A couple of add ons…
1) on the issue of adverse selection, the most common solution in normal markets is a combination of underwriting and risk adjusted pricing. With a sufficiently robust rating plan, insurers create a system where no two risks have the same premium (if they do it is more likely a coincident than that their risk factors are identical). In other words, there are no two individuals with an ’87 DL model six cylinder accord driven 11,400 miles per year by a 37 year old married guy with two at fault accidents and a glass claim and a credit score of 643 in zip 92128 with a particular mix of coverages and deductibles.
2). Medical insurance is weird in the way it often pays for maintenance. In P&C insurance we not only didn’t usually pay for this, we required the customer to pay for this as a condition to get or maintain insurance. In Home insurance, for example, we would routinely inspect property. If we saw a worn roof or liability hazard we would send a letter requiring the customer to fix the problem on their own dime. Failure to do so would lead to cancellation. In health insurance, the maintenance costs are routinely covered, and failure to maintain reasonable condition rarely excludes coverage (insurers still pay for overweight, smoking alcoholics who refuse to exercise.)

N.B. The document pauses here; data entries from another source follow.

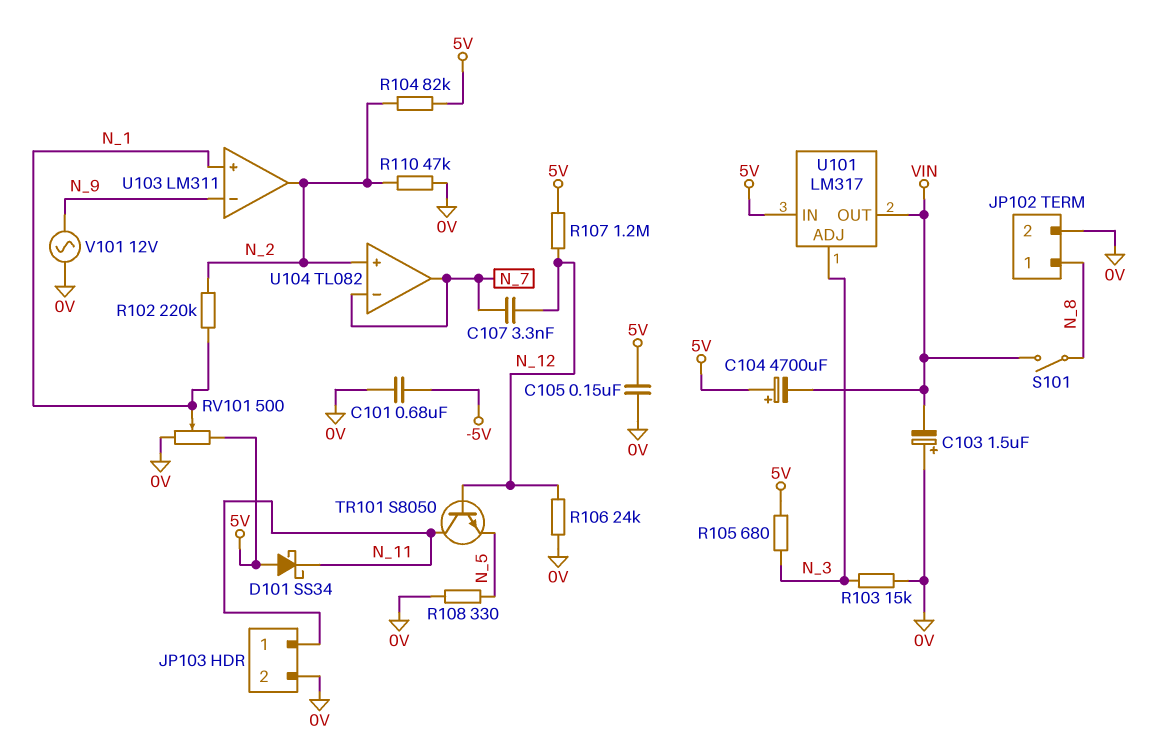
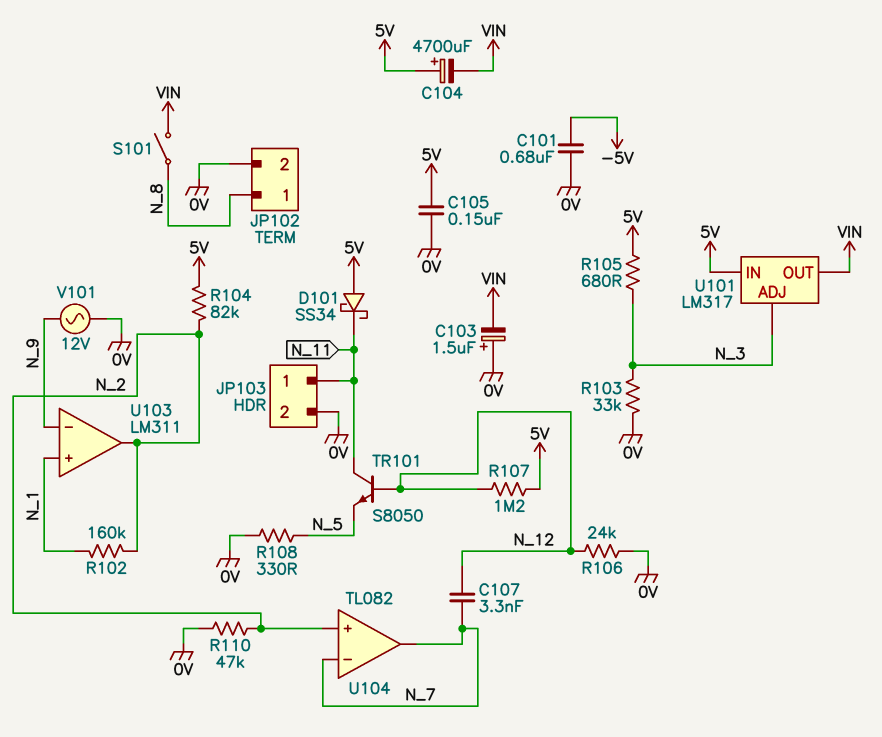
R102: 220k (N_1, N_2) -> 160k (N_1, N_2)
R103: 15k (0V, N_3) -> 33k (0V, N_3)
RV101: 500 (0V, 5V, wiper N_1) -> none

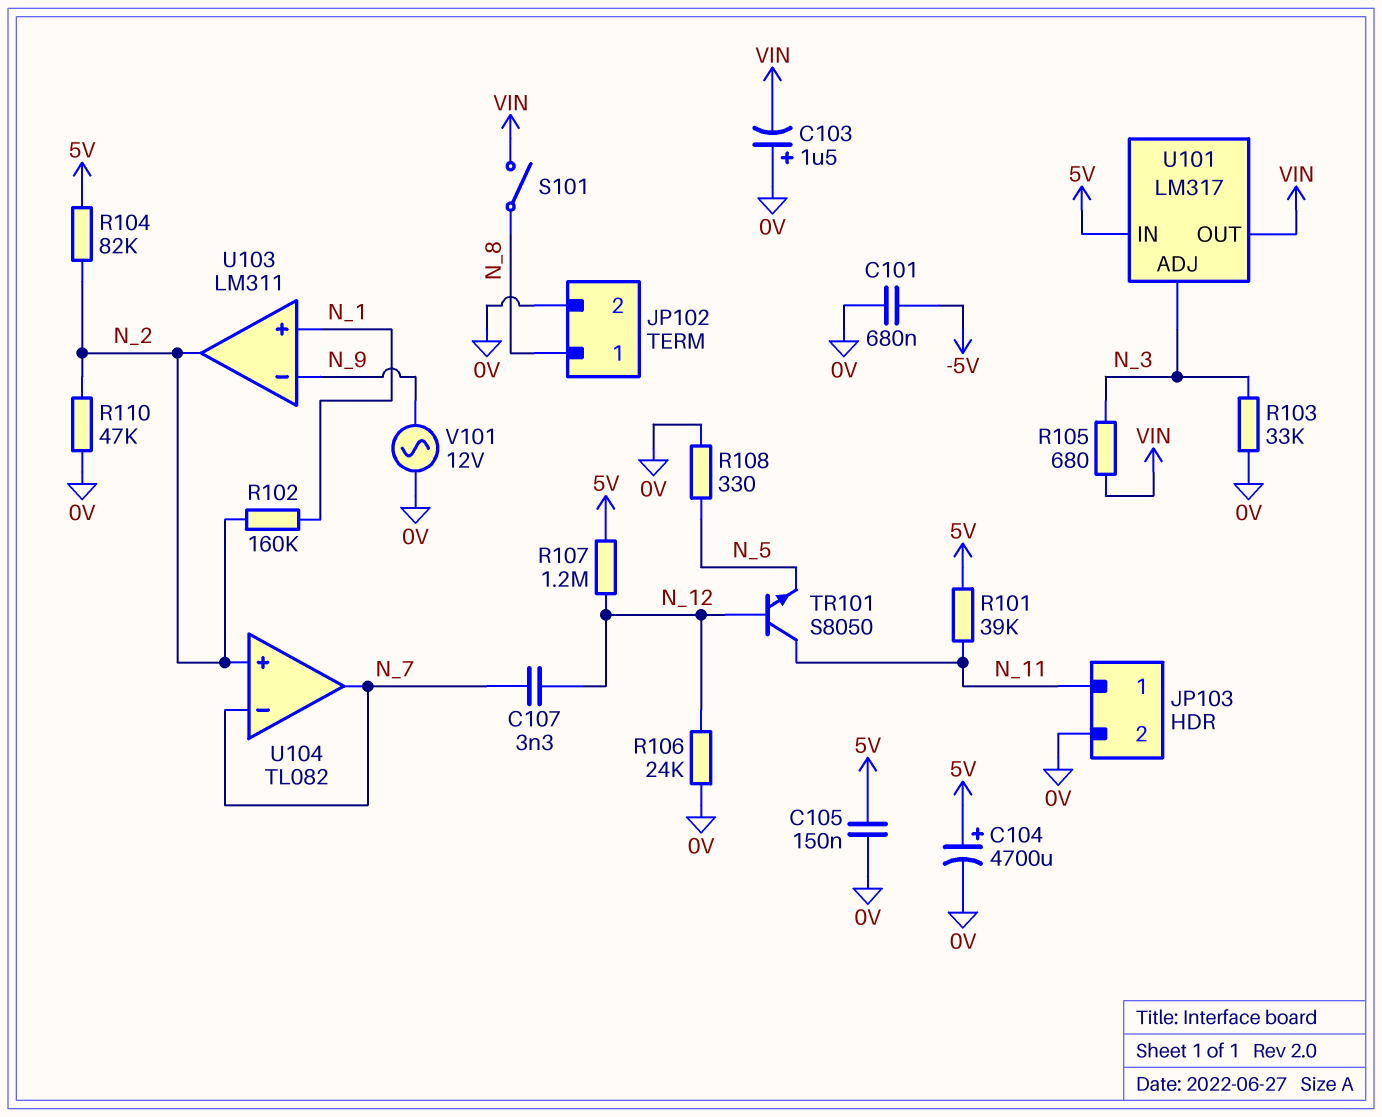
C104: 4700uF (plus 5V, minus VIN) -> 4700uF (plus 5V, minus 0V)
D101: schottky SS34 (A 5V, K N_11) -> none
R101: none -> 39k (5V, N_11)
R105: 680 (5V, N_3) -> 680 (N_3, VIN)

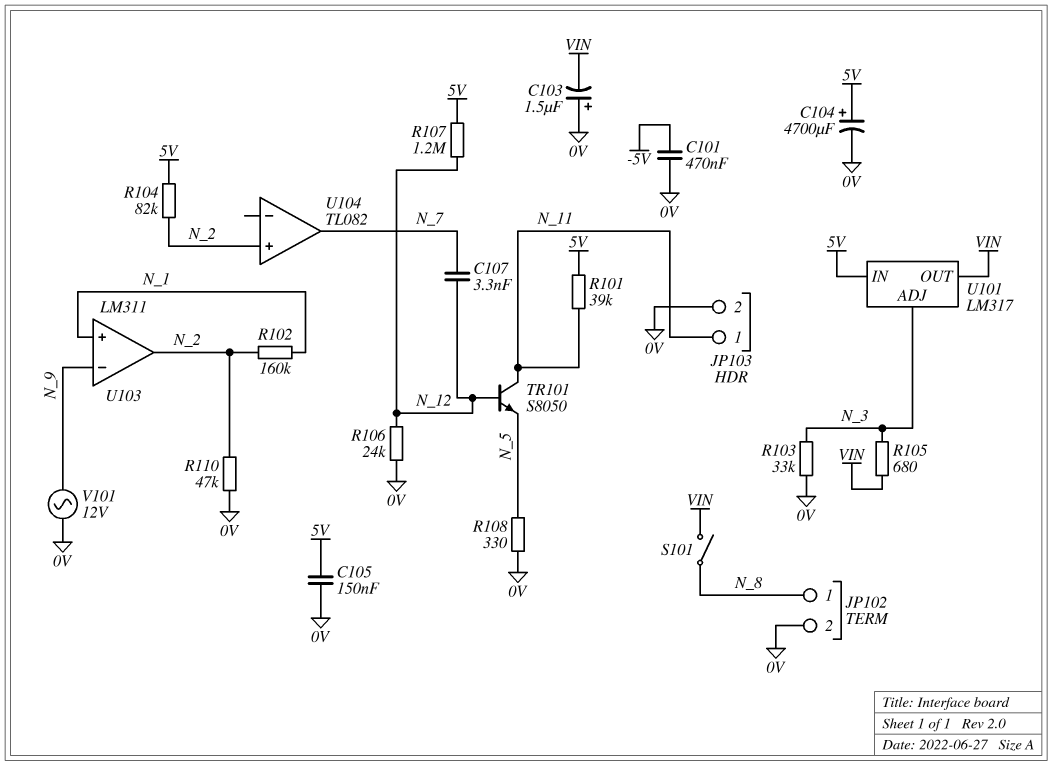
C101: 680nF (-5V, 0V) -> 470nF (-5V, 0V)
U104 pin in-: N_7 -> none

3. Health insurance also is distinct in having a huge service/ quality aspect. In auto insurance, we would require customers to use an approved vendor (to eliminate the incentive of the vendor to charge outrageous prices because the customer choosing the shop is not paying with their own dollars). We then evaluated quality of the vendor based upon customer surveys on things such as cleanliness, whether they kept the customer updated and turn around times. In health insurance, the quality of the doctor, the hospital and the service level is a significant part of the cost. In other words, it is a lot cheaper to have one bed for two days in a room with thirty other patients, than a single room for two weeks. A prescription which causes diarrhea might be one hundredth the cost of a similar one which does not. This complicates things.

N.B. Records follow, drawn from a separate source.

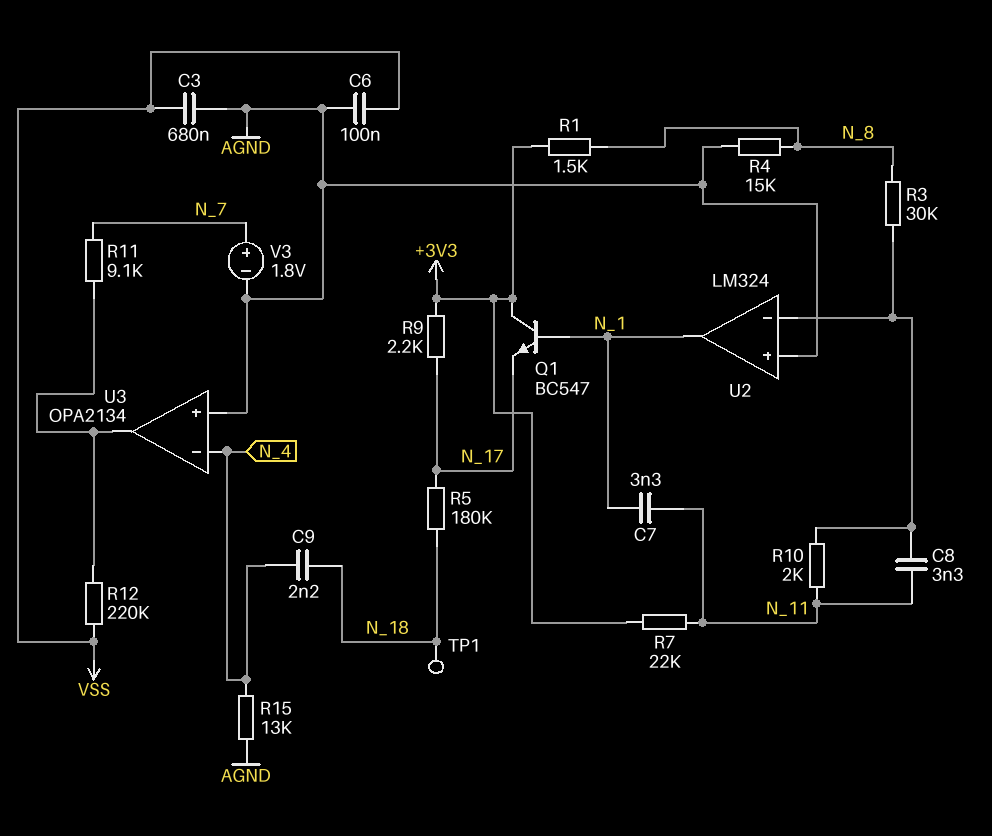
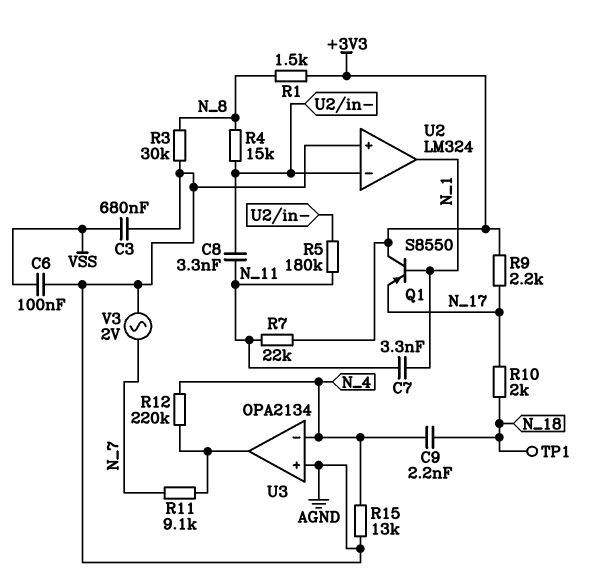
Q1: NPN BC547 (B N_1, C +3V3, E N_17) -> PNP S8550 (B N_1, C +3V3, E N_17)
R3: 30k (N_8, U2/in-) -> 30k (AGND, N_8)
R4: 15k (AGND, N_8) -> 15k (N_8, U2/in-)
R5: 180k (N_17, N_18) -> 180k (N_11, U2/in-)
R10: 2k (N_11, U2/in-) -> 2k (N_17, N_18)
R12: 220k (U3/out, VSS) -> 220k (N_4, U3/out)
V3: 1.8V (plus N_7, minus AGND) -> AC 2V (AGND, N_7)

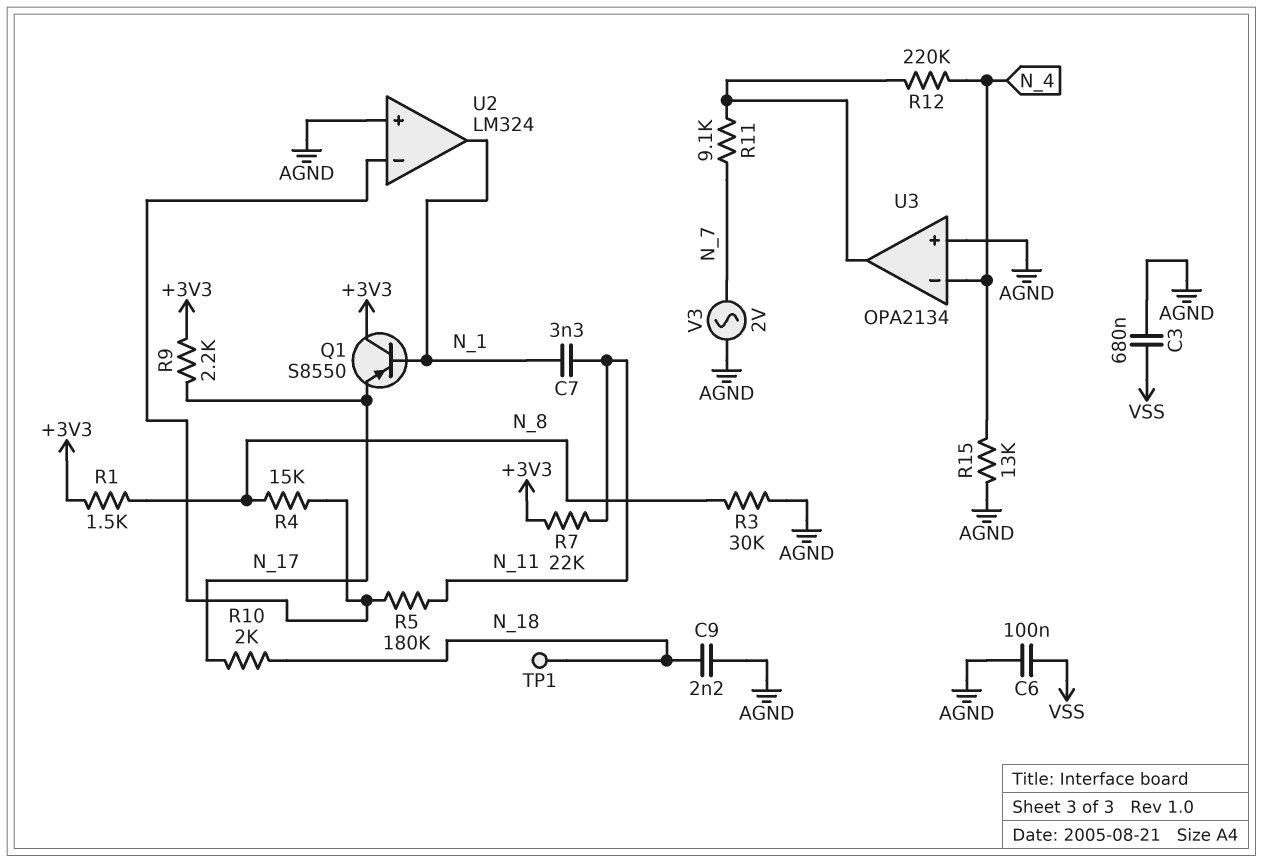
C8: 3.3nF (N_11, U2/in-) -> none
C9: 2.2nF (N_4, N_18) -> 2.2nF (AGND, N_18)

4) Another important distinction is that in health insurance the cash or consumer driven aspect of the market has been greatly lost for a variety of reasons. I think Vikram’s recent post hit upon this. Virtually nothing is paid by consumers who shop (cosmetic and laser surgery are exceptions). It is almost all paid by a third party. Hence the price discovery process of normal markets is pretty much missing. Prices are a fiction — the output of bureaucratic planners not supply and demand.Report
Excellent points, Roger.
I’ll only add this bit to your point #2:
This is true, but it is a byproduct of a more material difference between HI and P&C which is this: P&C does not by definition insure against a property’s natural decay and breaking down. You insure against your house burning down, or your car getting in a collision; you don’t insure against, say, your gaskets wearing out over time.

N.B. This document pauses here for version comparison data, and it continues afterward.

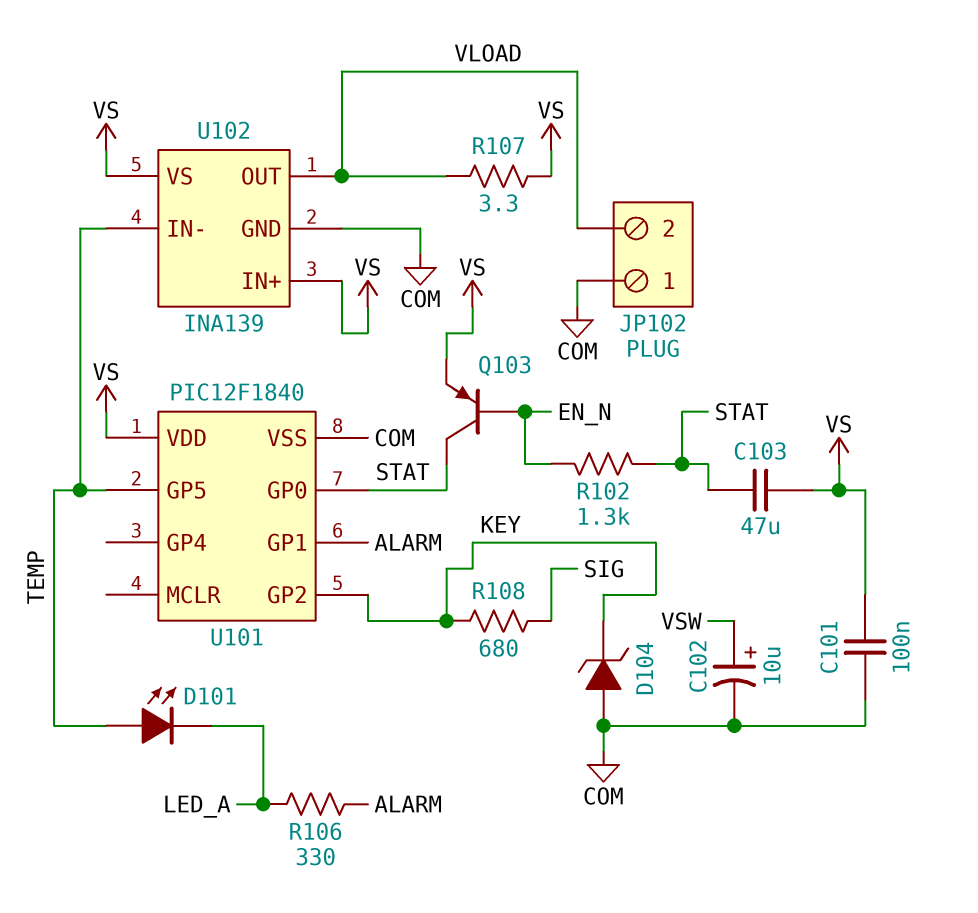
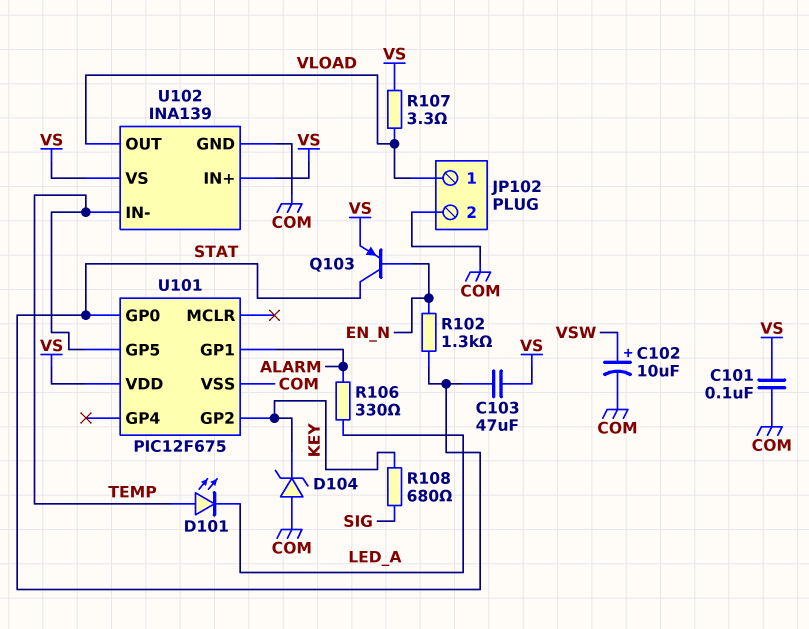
JP102 pin 1: COM -> VLOAD
JP102 pin 2: VLOAD -> COM
U101: PIC12F1840 -> PIC12F675

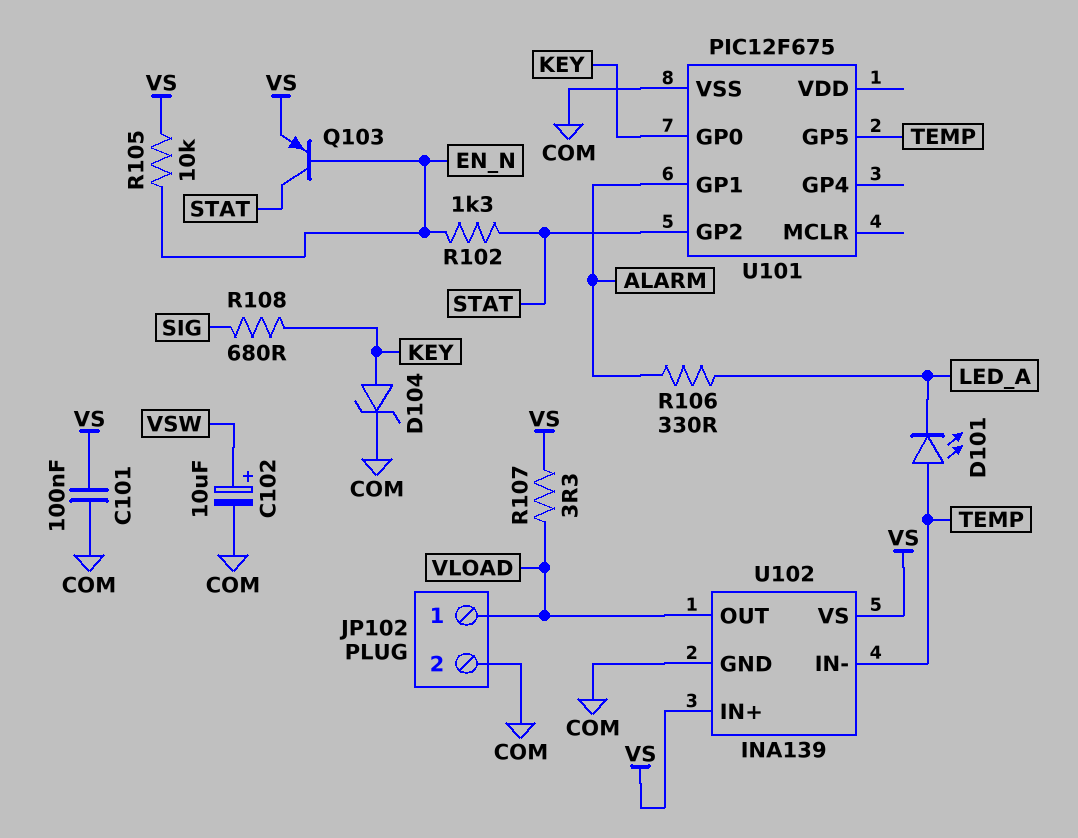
C103: 47uF (STAT, VS) -> none
D104: zener (A COM, K KEY) -> zener (A KEY, K COM)
R105: none -> 10k (EN_N, VS)
U101 pin GP0: STAT -> KEY
U101 pin GP2: KEY -> STAT
U101 pin VDD: VS -> none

Health insurance does insure against your body’s gaskets wearing out over time, and it doesn’t cover you once you reach a certain age when Medicare takes over, so it’s in the insurer’s financial interest to encourage you to regularly get your oil changed and schedule regular tune ups.Report
Yea, I agree completely. Health insurance is quite different in those ways. Not only does it cover maintenance, but lack of maintenance is not excluded. Different beast.